1- Comment ces archives se sont-elles retrouvées en votre possession ?
Jean-Yves Empereur, créateur (1990) et directeur du CEAlex avait créé des liens avec des familles alexandrines descendantes des pionniers arrivés dans le courant du XIXe. Il les conviait à des soirées informelles sur la terrasse de l’immeuble.
C’est pourquoi Josiane et Christine Ayoub respectivement épouse et petite fille de descendants des familles Zogheb et Sinano ont choisi de donner les milliers de documents dont elles avaient hérité à Jean Yves Empereur pour d’éventuels travaux de recherches sur cette société particulière, qui s’est créée, a vécu et s’est dissoute entre le milieu du XIXe et le milieu du XXe siècle.
Personnellement, au moment où les dizaines de cartons sont arrivés dans les locaux du CEAlex, je me trouvais là, à la recherche d’un sujet d’études.
J’ai saisi l’occasion…
2- Que ces archives nous disent-elles sur la vie des notables alexandrins entre la fin du XIXe siècle et la moitié du XXe siècle ?
Elles nous disent beaucoup de choses.
Le plus ancien document date de 1866.
Ce sont des documents qui relèvent de la vie privée ou quotidienne et de la sphère publique. Le fonds contient près de 7.000 documents. Ils émanent de deux familles mais nous renseignent sur beaucoup d’autres.
Le fonds Zogheb contient les diaries de Bernard de Zogheb de 1954 à 1998, année précédent sa mort. Il tient chaque jour, une page par jour, le récit de ses journées, de ses rencontres, de ses voyages.
Les soixante petits agendas années 1924-1984 de sa mère Mary de Zogheb (1897-1985). Très bien organisés, ils sont très utiles pour la connaissance de la vie alexandrine ; ils témoignent aussi des opinions de la scriptrice devant les évènements politiques de son temps.
Des albums photos de 1900 à 1998.
Le fonds Ayoub Sinano est une mine de renseignements sur tout ce qui concerne la vie. Ce sont des documents professionnels, domestiques, culturels, religieux, mondains, familiaux.
Il s’agit parfois de griffonnages, de recettes de cuisine, de petits mots, de toutes les cartes postales, cartes de visite, enveloppes vides mais affranchies, factures, listes de courses, listes de noms, plans de table pour une réception, images pieuses, menus, télégrammes, dossiers, correspondances, etc.
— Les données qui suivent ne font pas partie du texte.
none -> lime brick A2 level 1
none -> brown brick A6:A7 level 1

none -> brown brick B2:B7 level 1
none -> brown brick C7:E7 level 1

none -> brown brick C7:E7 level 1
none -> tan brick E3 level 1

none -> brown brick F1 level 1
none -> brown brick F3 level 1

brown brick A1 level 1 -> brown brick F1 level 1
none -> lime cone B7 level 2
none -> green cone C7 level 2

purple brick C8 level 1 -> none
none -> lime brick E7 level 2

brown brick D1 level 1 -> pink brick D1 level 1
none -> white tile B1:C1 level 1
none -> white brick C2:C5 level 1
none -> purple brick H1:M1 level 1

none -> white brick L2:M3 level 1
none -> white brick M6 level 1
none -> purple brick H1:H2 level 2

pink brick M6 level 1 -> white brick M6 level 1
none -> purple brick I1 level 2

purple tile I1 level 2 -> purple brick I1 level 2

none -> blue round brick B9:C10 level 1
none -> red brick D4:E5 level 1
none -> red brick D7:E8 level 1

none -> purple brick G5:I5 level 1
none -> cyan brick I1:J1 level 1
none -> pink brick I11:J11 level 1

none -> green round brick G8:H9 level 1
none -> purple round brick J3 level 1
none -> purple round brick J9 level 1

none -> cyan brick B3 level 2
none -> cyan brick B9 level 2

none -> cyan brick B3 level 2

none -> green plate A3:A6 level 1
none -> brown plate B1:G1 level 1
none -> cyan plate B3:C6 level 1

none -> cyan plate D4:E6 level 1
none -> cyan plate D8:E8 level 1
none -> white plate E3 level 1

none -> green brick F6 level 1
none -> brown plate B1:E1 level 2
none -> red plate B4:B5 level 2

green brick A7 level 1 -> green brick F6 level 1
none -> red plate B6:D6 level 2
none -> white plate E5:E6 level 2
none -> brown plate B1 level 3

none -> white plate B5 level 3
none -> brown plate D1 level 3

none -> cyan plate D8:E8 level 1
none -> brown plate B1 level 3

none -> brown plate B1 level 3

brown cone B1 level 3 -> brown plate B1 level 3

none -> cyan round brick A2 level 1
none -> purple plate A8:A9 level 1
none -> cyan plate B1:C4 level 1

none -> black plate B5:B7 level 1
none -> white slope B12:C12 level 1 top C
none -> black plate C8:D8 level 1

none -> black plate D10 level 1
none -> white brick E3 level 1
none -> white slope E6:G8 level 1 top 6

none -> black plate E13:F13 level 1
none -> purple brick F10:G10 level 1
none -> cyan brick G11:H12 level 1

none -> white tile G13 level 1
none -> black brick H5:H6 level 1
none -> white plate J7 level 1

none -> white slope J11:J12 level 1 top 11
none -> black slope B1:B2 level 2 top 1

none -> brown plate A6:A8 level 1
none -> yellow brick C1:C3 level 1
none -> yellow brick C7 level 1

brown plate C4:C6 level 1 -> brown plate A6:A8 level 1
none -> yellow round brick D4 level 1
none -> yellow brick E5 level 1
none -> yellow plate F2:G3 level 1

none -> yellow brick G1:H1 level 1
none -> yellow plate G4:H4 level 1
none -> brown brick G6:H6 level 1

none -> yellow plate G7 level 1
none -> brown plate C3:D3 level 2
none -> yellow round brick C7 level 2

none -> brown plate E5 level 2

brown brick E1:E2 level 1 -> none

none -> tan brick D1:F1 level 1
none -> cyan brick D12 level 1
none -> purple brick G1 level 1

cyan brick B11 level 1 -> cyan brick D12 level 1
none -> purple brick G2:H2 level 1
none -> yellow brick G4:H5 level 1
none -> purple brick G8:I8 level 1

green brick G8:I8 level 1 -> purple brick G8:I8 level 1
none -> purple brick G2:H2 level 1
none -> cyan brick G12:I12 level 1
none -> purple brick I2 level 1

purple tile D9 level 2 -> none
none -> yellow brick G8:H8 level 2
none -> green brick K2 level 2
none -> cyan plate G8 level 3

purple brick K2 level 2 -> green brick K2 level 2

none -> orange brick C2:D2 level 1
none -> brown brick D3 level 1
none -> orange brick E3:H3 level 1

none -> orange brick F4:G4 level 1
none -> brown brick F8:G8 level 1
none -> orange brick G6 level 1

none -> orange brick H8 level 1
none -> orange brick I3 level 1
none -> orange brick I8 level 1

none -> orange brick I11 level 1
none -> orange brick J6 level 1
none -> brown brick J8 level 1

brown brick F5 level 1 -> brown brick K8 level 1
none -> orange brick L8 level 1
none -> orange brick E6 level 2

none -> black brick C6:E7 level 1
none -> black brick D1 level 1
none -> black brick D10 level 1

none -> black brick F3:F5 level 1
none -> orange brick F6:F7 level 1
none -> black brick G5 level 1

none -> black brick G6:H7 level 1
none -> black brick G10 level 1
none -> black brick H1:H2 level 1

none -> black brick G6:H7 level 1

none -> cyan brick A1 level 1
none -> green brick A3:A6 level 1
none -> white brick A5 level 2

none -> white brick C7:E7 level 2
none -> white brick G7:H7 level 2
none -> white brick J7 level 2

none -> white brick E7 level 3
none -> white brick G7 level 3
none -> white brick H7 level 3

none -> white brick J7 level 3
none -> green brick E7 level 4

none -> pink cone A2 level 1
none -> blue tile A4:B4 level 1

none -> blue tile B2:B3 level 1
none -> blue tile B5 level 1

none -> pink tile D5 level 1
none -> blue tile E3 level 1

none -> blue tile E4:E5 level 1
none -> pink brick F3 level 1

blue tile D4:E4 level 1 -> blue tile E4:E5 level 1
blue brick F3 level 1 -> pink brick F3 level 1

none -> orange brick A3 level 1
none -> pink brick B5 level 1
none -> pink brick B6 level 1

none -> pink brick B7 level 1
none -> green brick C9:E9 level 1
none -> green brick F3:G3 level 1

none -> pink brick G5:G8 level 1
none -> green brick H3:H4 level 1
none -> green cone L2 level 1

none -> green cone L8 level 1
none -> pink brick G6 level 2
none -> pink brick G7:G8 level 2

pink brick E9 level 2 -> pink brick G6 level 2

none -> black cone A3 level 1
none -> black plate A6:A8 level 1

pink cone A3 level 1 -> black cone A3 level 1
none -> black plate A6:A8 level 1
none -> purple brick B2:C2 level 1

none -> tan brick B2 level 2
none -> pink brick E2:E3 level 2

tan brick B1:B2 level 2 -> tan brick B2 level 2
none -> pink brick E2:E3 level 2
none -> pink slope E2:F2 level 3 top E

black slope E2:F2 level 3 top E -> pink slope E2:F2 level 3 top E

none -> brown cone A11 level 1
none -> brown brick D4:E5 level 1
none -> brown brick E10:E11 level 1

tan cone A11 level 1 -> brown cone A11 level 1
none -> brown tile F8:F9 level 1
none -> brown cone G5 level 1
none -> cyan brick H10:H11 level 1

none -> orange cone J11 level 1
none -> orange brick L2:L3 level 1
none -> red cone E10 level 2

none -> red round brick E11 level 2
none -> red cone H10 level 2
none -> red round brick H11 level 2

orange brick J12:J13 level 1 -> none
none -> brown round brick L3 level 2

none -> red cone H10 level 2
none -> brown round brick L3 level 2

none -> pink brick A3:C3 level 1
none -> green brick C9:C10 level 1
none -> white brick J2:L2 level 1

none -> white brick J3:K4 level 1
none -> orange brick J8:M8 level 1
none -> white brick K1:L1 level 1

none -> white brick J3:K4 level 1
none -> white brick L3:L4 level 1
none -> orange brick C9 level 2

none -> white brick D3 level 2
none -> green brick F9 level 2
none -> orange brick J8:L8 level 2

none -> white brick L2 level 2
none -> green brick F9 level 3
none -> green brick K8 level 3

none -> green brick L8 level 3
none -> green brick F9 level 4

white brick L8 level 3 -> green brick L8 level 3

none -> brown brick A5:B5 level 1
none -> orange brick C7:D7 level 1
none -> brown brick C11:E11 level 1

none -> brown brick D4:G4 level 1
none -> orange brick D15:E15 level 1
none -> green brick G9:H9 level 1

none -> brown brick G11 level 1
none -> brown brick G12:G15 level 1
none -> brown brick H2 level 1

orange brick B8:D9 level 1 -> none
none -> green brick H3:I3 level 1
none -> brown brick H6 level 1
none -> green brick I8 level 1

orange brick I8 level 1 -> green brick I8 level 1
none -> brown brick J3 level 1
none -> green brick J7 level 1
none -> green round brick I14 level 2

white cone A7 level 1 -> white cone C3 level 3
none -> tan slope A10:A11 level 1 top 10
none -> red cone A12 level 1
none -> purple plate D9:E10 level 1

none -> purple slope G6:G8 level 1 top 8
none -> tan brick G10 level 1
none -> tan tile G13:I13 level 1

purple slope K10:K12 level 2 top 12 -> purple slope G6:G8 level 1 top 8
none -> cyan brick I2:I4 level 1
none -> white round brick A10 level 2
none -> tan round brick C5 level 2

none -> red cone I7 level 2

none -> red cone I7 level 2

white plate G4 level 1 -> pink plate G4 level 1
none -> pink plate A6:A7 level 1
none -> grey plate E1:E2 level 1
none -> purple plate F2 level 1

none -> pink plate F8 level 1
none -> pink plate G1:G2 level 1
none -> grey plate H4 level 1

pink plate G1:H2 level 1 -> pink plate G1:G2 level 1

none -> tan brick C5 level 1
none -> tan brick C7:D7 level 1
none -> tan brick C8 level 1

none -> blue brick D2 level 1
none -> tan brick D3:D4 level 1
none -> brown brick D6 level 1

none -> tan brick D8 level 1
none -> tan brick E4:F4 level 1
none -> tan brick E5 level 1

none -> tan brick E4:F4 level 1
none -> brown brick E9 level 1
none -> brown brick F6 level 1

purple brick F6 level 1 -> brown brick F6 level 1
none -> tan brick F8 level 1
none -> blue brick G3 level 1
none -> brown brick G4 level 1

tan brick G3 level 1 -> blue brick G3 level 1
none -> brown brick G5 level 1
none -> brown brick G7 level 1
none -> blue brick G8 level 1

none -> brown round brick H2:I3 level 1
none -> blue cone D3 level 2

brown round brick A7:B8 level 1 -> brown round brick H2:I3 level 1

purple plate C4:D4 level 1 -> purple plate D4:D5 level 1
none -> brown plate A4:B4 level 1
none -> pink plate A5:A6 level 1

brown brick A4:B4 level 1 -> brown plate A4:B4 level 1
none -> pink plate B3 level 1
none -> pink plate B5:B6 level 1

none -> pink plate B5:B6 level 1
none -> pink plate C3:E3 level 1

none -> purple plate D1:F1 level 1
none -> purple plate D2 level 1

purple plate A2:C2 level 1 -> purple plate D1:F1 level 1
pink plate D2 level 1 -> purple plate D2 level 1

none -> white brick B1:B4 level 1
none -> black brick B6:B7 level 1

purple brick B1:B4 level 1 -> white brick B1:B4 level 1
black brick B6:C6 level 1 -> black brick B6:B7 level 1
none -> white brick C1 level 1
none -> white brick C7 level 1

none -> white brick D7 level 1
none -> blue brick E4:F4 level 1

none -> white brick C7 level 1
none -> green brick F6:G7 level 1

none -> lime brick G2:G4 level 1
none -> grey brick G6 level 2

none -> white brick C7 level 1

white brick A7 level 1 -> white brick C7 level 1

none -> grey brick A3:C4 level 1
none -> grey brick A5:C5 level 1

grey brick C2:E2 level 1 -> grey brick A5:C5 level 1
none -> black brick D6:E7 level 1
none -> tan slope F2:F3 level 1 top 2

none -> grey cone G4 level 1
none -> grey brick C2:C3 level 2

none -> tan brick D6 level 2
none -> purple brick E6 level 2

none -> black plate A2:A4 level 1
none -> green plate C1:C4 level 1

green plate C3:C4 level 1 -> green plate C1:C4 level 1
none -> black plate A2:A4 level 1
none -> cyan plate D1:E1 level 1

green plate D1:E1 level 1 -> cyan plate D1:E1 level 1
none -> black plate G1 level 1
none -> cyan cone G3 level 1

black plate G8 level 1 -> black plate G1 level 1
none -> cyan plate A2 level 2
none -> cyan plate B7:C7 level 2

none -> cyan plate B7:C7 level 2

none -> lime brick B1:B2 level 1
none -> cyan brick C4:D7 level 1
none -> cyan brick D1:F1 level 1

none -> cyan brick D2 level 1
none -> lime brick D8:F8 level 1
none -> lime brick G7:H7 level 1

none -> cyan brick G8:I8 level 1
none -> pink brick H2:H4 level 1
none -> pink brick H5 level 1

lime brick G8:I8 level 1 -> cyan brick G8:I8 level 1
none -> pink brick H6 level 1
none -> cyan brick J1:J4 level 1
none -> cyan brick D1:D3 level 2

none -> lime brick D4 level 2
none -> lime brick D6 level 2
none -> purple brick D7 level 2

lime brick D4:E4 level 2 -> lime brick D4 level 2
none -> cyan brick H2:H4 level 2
Mais aussi, puisque une partie des documents émane de Charles Ayoub, nous trouvons les grands dossiers dont il s’est occupé aux tribunaux mixtes, au contentieux de l’Etat, dans son cabinet d’avocat ou dans ses activités de la société de droit international dont il était un des fondateurs avec Jaspers Brinton. On suit le développement des institutions égyptiennes et alexandrines. On s’intéresse à la corniche d’Alexandrie, aux chemins de fer, aux tramways, à la question de l’impôt sur le revenu, aux lois maritimes, aux questions soulevées par la suppression des tribunaux mixtes et ses conséquences sur les droits à la retraite de ses fonctionnaires ou avocats.
3- Que reste-t-il aujourd'hui de cette Alexandrie cosmopolite ?
On peut peut-être compter sur les doigts d’une main, les derniers représentants de cette société, Lucette de Saab étant morte l’année dernière, elle qui était vraiment représentative avec Bernard de Zogheb (1924-1999) de cette riche société alexandrine.
Dans la ville, on trouve encore, en particulier dans le Quartier grec, quelques belles villas autrefois occupées par nos notables. Certaines ont des chances de rester debout, parce qu’elles sont devenues des musées, des écoles, des centres culturels ou des consulats. D’autres sont à l’abandon et sans doutes condamnées à une destruction programmée. La maison des Sinano, abandonnée pendant de longues années a fini par être rasée et remplacée par un imposant groupe d’immeubles compacts.
La maison Ambron, n’a pas résisté aux bulldozers du profit.